In the instant case the defendant-garnishee was not guilty of lack of diligence. Sixteen days after the entry of the default judgment a petition to vacate the same was filed. Not only was the petition to vacate filed within 30 days but the order of the trial court vacating the judgment was also entered within the 30-day period. The trial court eliminated any question of hardship on the plaintiff by coupling with its order vacating the judgment the condition that the defendant-garnishee answer the interrogatories previously submitted by the plaintiff. In short, the plaintiff received what it had originally sought from the defendant-garnishee. Under the facts of this case we are persuaded that justice was served by the trial court’s order vacating the default judgment particularly in view of the fact that the underlying obligation is not that of the defendant-garnishee.

The plaintiff complains of the trial court’s action because it was indicated that it was the policy of the court to vacate default judgments if a proper motion is filed within 30 days of entry of judgment.

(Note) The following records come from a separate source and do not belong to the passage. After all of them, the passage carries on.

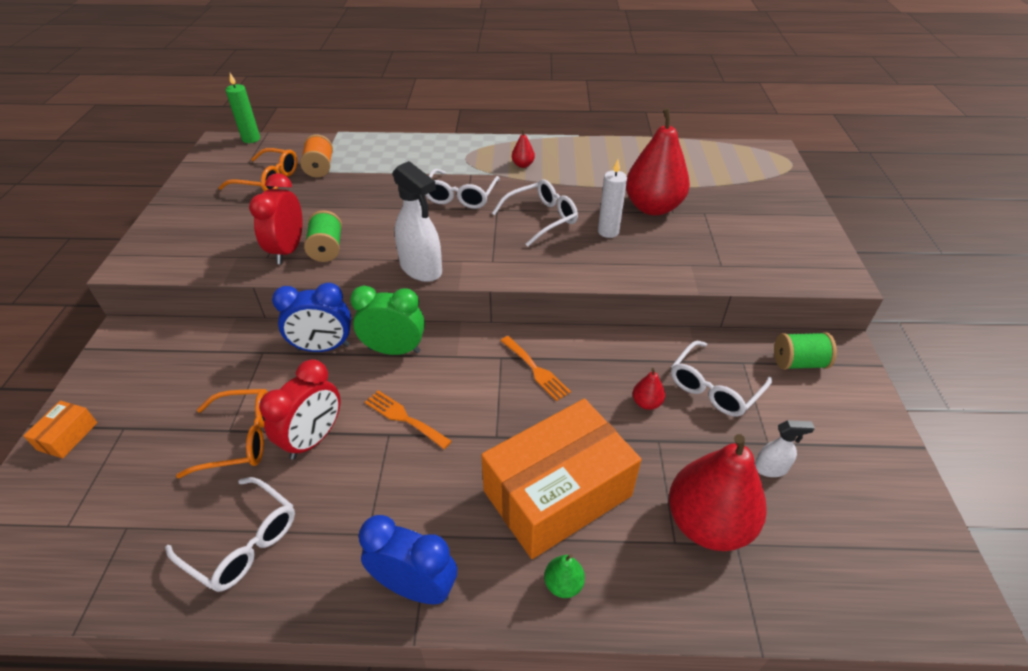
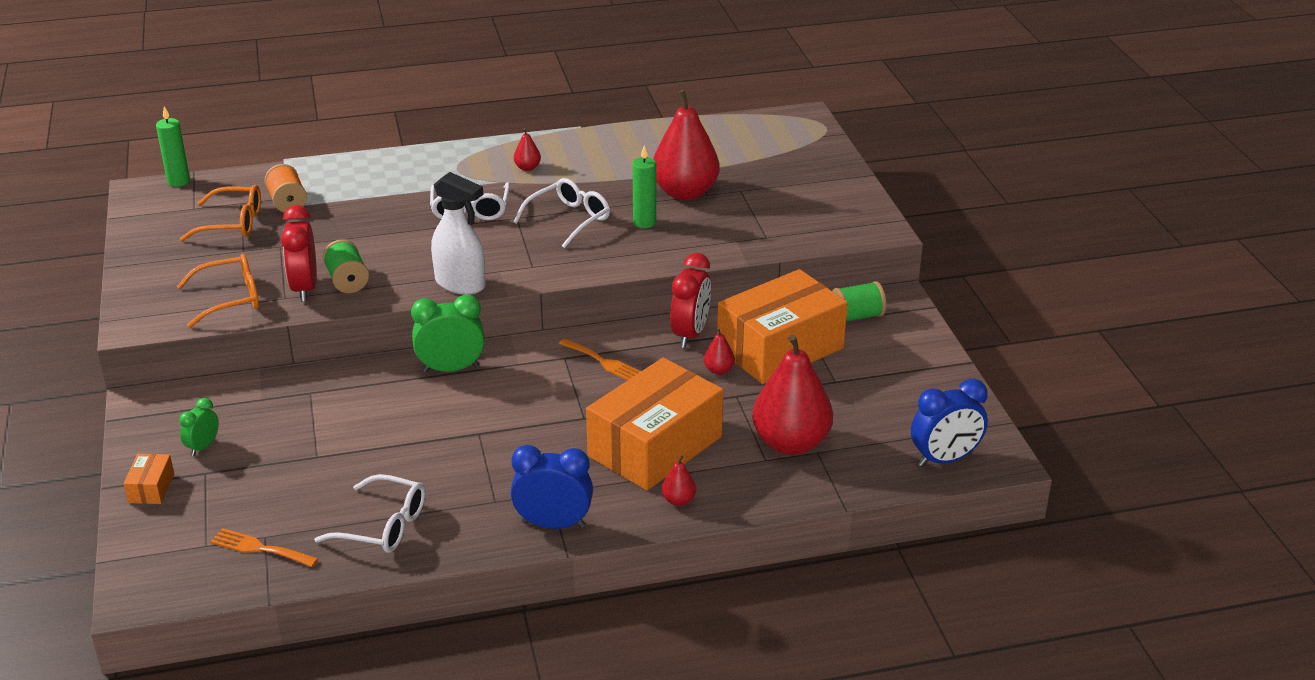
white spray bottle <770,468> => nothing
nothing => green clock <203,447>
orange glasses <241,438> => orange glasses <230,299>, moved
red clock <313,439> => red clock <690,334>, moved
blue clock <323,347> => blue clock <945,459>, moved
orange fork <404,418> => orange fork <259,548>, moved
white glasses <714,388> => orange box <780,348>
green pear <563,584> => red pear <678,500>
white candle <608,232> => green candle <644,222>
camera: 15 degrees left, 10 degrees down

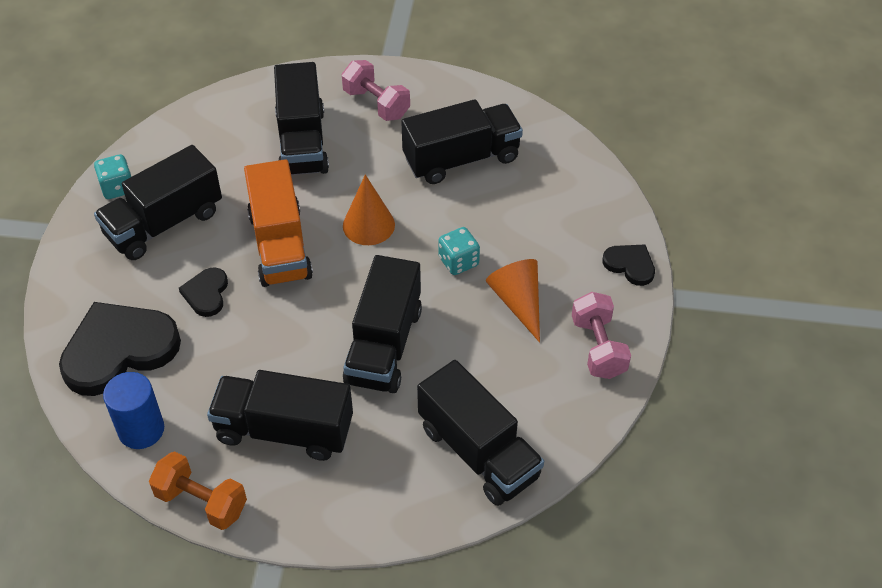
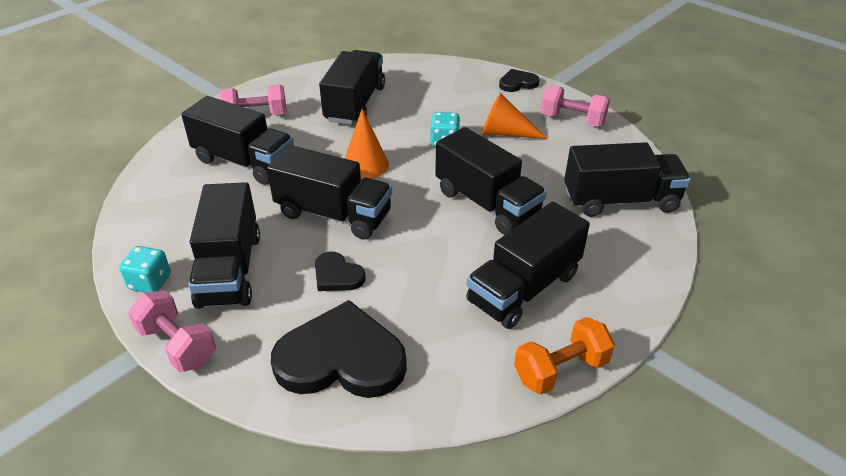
blue cylinder <141,430> => nothing
nothing => pink dumbbell <177,345>
orange truck <280,245> => black truck <333,214>
black heart <119,350> => black heart <341,358>, 90 degrees clockwise
camera: 55 degrees left, 10 degrees down

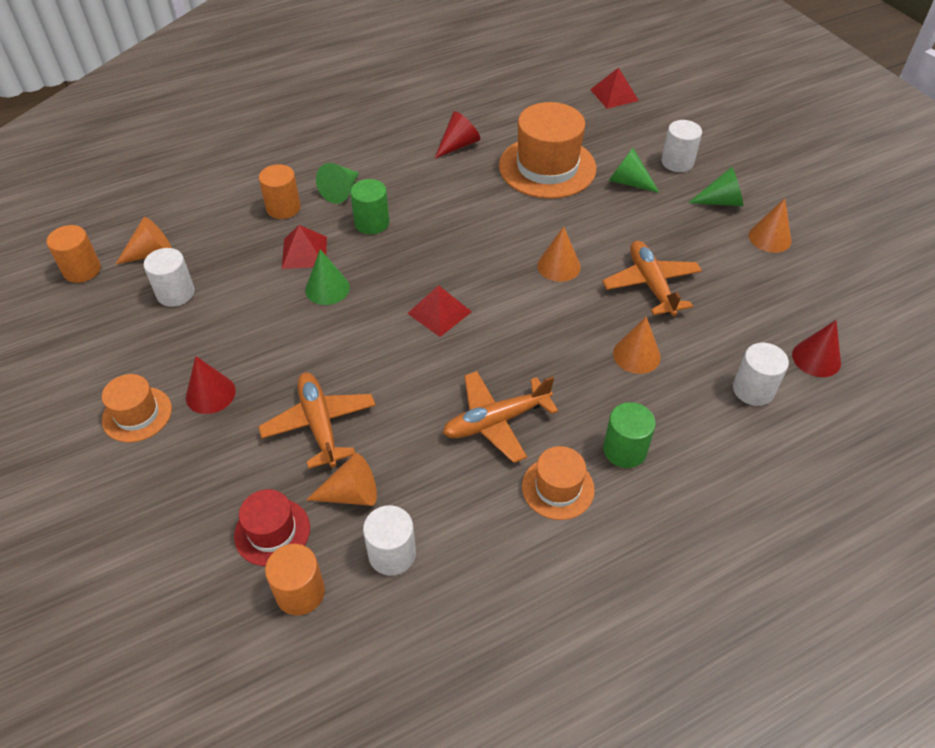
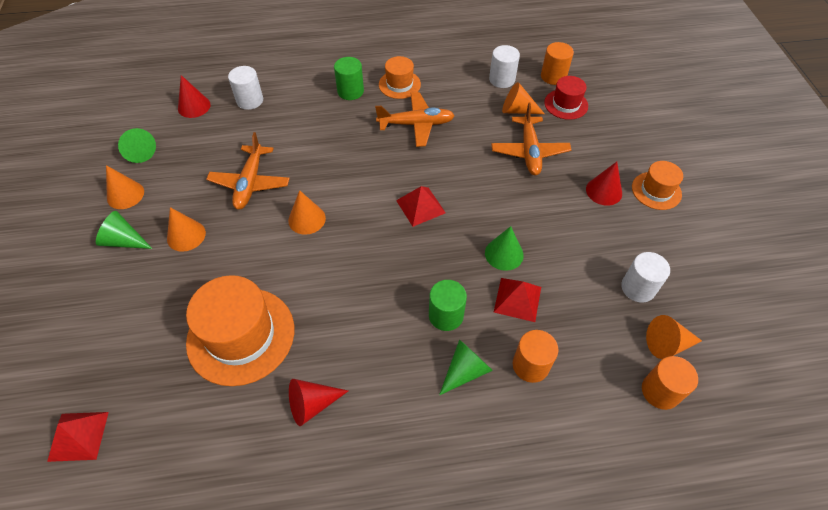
white cylinder <677,162> => nothing
orange cylinder <82,270> => orange cylinder <660,391>, moved
green cone <628,182> => green cone <139,151>, moved
orange cone <636,355> => orange cone <186,235>, moved
camera: 160 degrees left, 5 degrees up

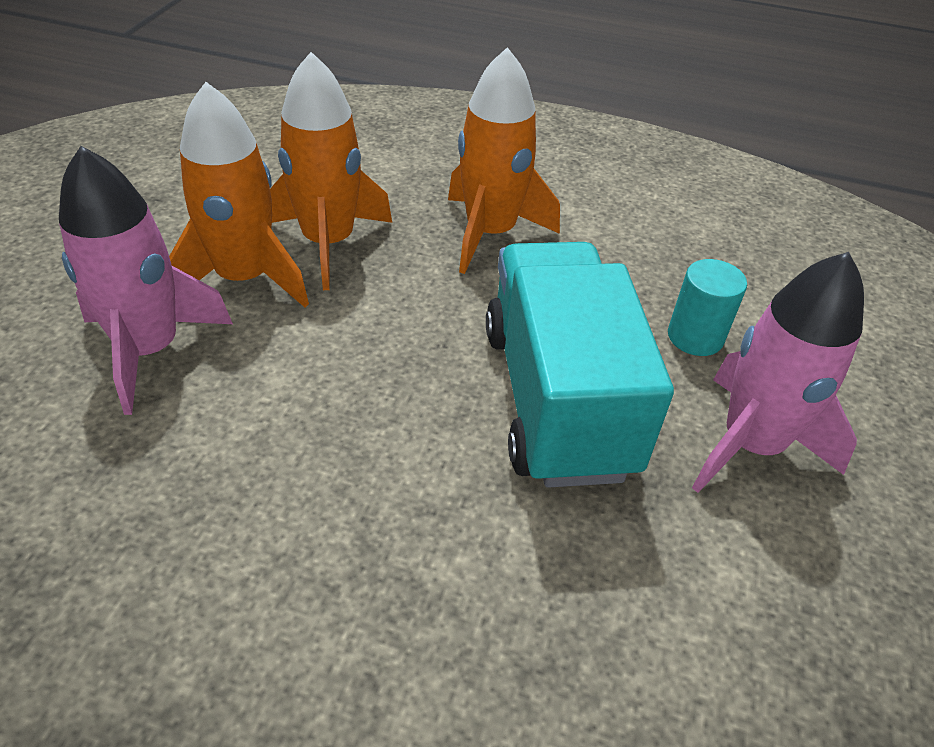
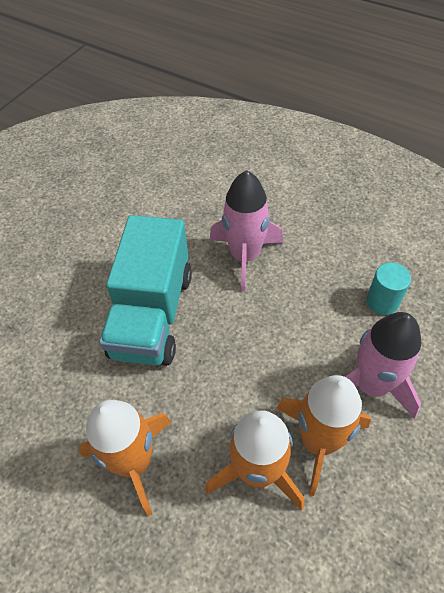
turquoise cylinder <695,337> => turquoise cylinder <382,301>, moved
pink rocket <751,444> => pink rocket <245,256>, moved
camera: 160 degrees left, 10 degrees up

We do not find such a policy to be improper. See Smith v. National Drag Racing Enterprises, Inc. (1974), 24 Ill. App. 3d 91, 320 N.E.2d 43.

For the reasons set forth we are of the opinion that the trial court properly vacated the default judgment against the defendant-garnishee and the order vacating the same is hereby affirmed.

Affirmed.

STENGEL, P. J., concurs.

Mr. JUSTICE BARRY,

specially concurring:

I agree with the majority insofar as they seem to have concluded that the expenditure of court costs and attorney’s fees is not sufficient hardship to warrant denying the defendant-garnishee its day in court. Nevertheless, the record in this case clearly indicates that the defendant-garnishee was served with three summons. The defendant-garnishee was served by the sheriff of Knox County over a three-month period with a garnishment summons, served May 18, 1976, a garnishment summons to confirm judgment, served June 22, 1976, and a citation to discover assets, served August 2, 1976. The garnishment summons required that the *1018defendant-garnishee answer certain interrogatories. Thé' failure to respond to these interrogatories resulted in a judgment being entered against the defendant-garnishee and the issuance of the second and third citations referred to previously. The defendant-garnishee responded to none .of the above citations, but petitioned for a vacation of the judgment. In fact, the interrogatories were not even answered at the time the trial court vacated the judgment, which led the trial court to condition the vacation of the judgment on the defendant-garnishee answering the interrogatories. However, the record fails to show that the defendant-garnishee ever answered the interrogatories. This obvious lack of diligence on the part of the defendant-garnishee would warrant, in my opinion, the awarding of costs and reasonable attorney’s fees to the plaintiff pursuant to Supreme Court Rule 219 (Ill. Rev. Stat. 1975, ch. 110A, par. 219(a)), if the trial court finds that the “failure” of the defendant-garnishee to answer the interrogatories was without substantial justification. For that reason, I would have remanded the cause to the trial court for a determination of whether there was substantial justification and, if not,, of costs and reasonable attorney’s fees.